Take a savepoint. Deploy the new version. Restore from the savepoint. Keep going.
This works well enough when the job shape is stable. It gets less fun when protobufs change, schemas move, SQL gets rewritten, joins shift, windows change, or connector versions alter the operator graph in ways that are technically explainable and operationally exhausting.
The failure mode that changed my mind was not dramatic at first. Event protobufs changed. A few stateful jobs did not absorb the change gracefully. In some cases, recovering derived state meant backfills that took days.
Three days is a long time to spend being reminded that your deployment strategy is also your recovery strategy.
Savepoints are doing too much
Savepoints are extremely useful. So are checkpoints. I am not arguing against them.
The problem is treating savepoints as the primary upgrade primitive for every production change.
A stateful Flink job is not just code. It is code plus keyed state, timers, windows, offsets, joins, and whatever shape the planner decided your query should have this week. When that shape changes, restoring the new job from the old job's state can become fragile.

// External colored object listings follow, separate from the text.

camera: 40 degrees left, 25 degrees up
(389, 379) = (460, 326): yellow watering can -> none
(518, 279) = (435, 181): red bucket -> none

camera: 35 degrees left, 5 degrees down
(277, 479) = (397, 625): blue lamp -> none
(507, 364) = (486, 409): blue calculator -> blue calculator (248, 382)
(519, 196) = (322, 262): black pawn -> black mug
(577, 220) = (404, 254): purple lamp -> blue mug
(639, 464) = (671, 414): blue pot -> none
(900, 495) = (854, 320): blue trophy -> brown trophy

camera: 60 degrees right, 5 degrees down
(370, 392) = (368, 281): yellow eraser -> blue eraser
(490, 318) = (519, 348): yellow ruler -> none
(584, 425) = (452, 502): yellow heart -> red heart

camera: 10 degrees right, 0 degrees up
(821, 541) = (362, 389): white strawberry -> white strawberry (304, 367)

The scary part is when you only discover that fragility after stopping the old job.
That turns a deployment into a negotiation with production.
Run the new job next to the old one
The approach I prefer is boring:
- Leave the existing job running.
- Deploy the new version separately.
- Have it consume the same live traffic.
- Write its output somewhere non-authoritative, usually a canary topic.
- Compare outputs until you trust it.
- Move consumers when you are ready.
The old job remains authoritative the entire time.
That is the important property. The candidate job has to prove itself against real traffic before anything depends on it. If it fails, you stop it. No emergency restore. No maintenance window. No explaining why a "safe" deploy created a multi-day backfill.
The canary topic is where the truth shows up
With concurrent jobs, you can compare behavior before promotion:
- counts
- schemas
- null rates
- key coverage
- aggregation outputs
- lateness and watermark behavior
- downstream business metrics
This catches a different class of problem than a unit test or a dry-run restore. It tells you whether the new job behaves like the old one under the mess of production traffic.
It also makes rollback almost boring. Keep consumers pointed at the old topic, fix the candidate, try again.
This is not free
Concurrent jobs cost more. They double-read traffic for a while. They require duplicate sinks or canary topics. You need comparison tooling. You need discipline around consumer cutover.
Still, I will take that complexity over a deployment path where the first real test happens after the old job is down.
Savepoints are excellent recovery tools. They are not always the safest promotion mechanism.
For stateful streaming systems, the safest deployment is often the one where production never has to find out you were deploying.